He stared in disbelief. It seemed to Husathirn Mueri that he had arrived at the threshold of some other world.

The boy-priest made thick strange sounds, horrid chittering clicking sounds that sounded like hjjk-talk. The worshippers before him replied with the same bizarre noises. Husathirn Mueri shivered and put his hands over his face.

Then suddenly the boy called out, in a high clear voice, “The Queen is our comfort and our joy. Such is the teaching of the prophet Kundalimon, blessed be he.”

“The Queen is our comfort and our joy,” replied the congregation, sing-song.

“She is the light and the way.”

“She is the light and the way.”

“She is the essence and the substance.”

“She is the essence and the substance.”

“She is the beginning and the end.”

“She is the beginning and the end.”

Husathirn Mueri trembled. At the sound of that sweet innocent voice he felt a touch of terror. The light and the way? The essence and the substance? What madness was this? Was he dreaming it?

He felt a choking, gagging sensation and covered his mouth with his hand. The basement room was windowless, and the air was close and hot. The musky salt tang of the barrels of dried fish, the gamy odor of sweaty fur, the rich pungent aroma of the sippariu and dilifar boughs on the altar—it was all starting to sicken him. He began to grow dizzy. He knotted his hands together and pressed his elbows hard into his ribs.

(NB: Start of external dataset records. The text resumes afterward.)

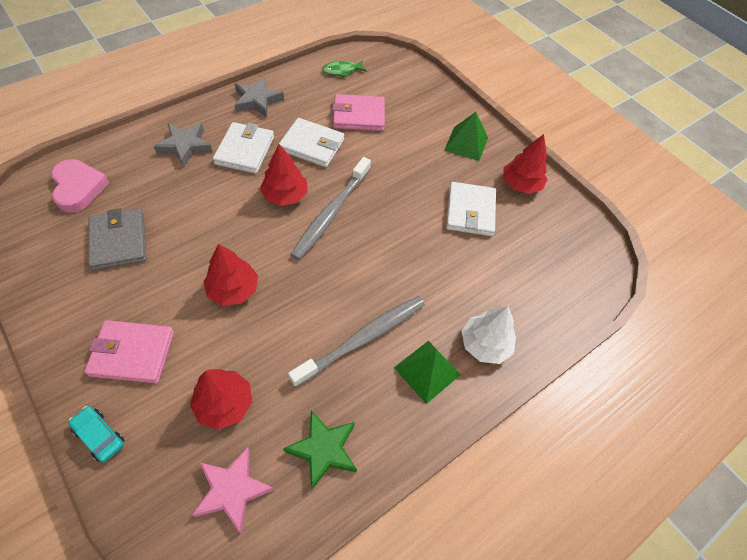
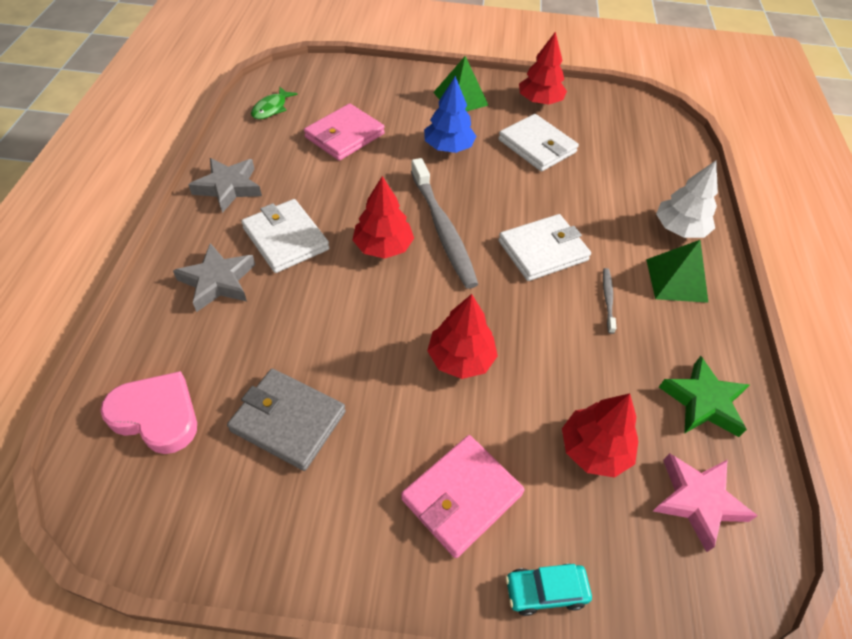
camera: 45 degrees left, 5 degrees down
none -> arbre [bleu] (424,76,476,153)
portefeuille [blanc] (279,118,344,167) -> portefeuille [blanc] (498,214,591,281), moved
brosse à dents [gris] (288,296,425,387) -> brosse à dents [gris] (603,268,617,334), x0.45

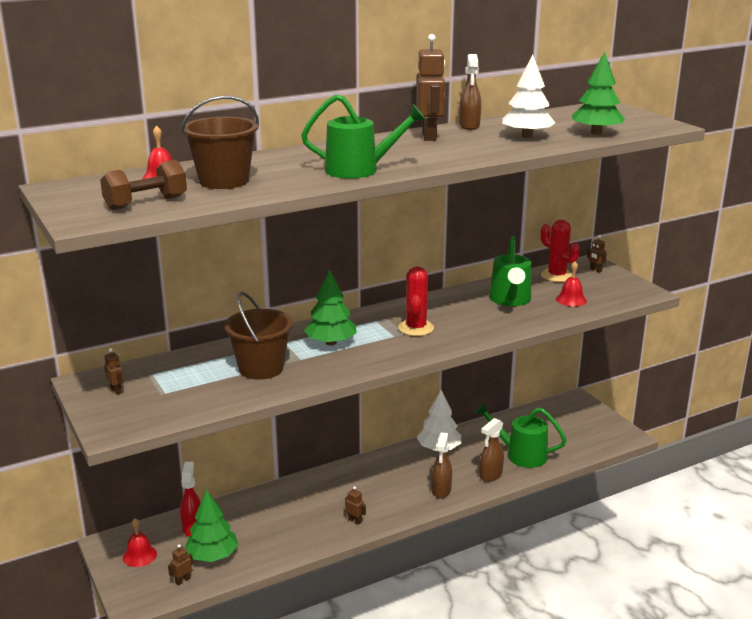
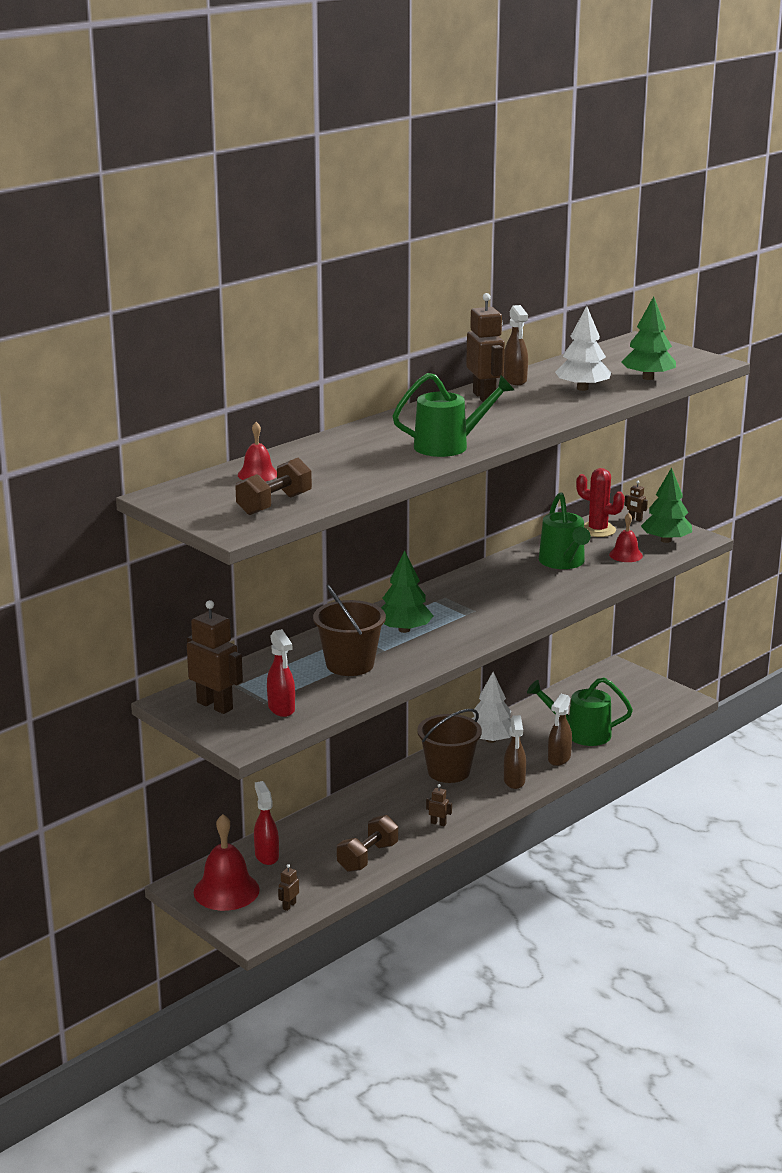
camera: 15 degrees left, 0 degrees up
cactus [rouge] (398,266,434,336) -> none
none -> vaporisateur [rouge] (267,629,295,717)
none -> haltère [marron] (337,815,398,872)
seau [marron] (181,95,259,189) -> seau [marron] (417,709,482,783), moved
arbre [vert] (185,490,238,562) -> arbre [vert] (641,467,692,543), moved
robot [marron] (104,348,124,395) -> robot [marron] (187,600,243,714), x2.26
cloche [rouge] (123,518,157,567) -> cloche [rouge] (194,814,259,911), x1.75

They were all crying out in hjjk-sounds again, the boy and the girl and the congregation.

At any moment, Husathirn Mueri imagined, the floor might open beneath him and he would find himself looking down into some vast pit where swarms of glittering hjjks moved in such multitudes that the earth seemed to be boiling with them.

“Easy, sir, easy,” Chevkija Aim murmured beside him.

He watched the boy and girl moving about now, taking fruits and boughs from the altar and showing them to the congregation, and replacing them again, while the worshippers stamped their feet and made the droning, clicking sounds. What did it all mean? Where had it come from so suddenly?

The boy was wearing a shining yellow-and-black amulet on his chest, much like the one dead Kundalimon had worn. The same one, perhaps. The girl had a wrist-talisman that was also of hjjk-shell. Even in the dimness these objects gleamed with a preternatural brightness. Husathirn Mueri remembered how the shells of the hjjks had gleamed as they moved on their mysterious rounds through the streets of Vengiboneeza when he was a child.

“Kundalimon guides us from on high. He tells us that the Queen is our comfort and our joy,” the boy called again.

And again the congregation responded, “The Queen is our comfort and joy.”

But this time a burly man three rows in front of Husathirn Mueri rose and shouted, “The Queen is the one true god!”

The congregation began to repeat that too. “The Queen is the one true—”

“No!” the boy cried. “The Queen is not a god!”

“Then what is she? What is she?” For a moment the rhythm of the service was broken. People were rising everywhere, calling out, waving their arms. “Tell us what she is!”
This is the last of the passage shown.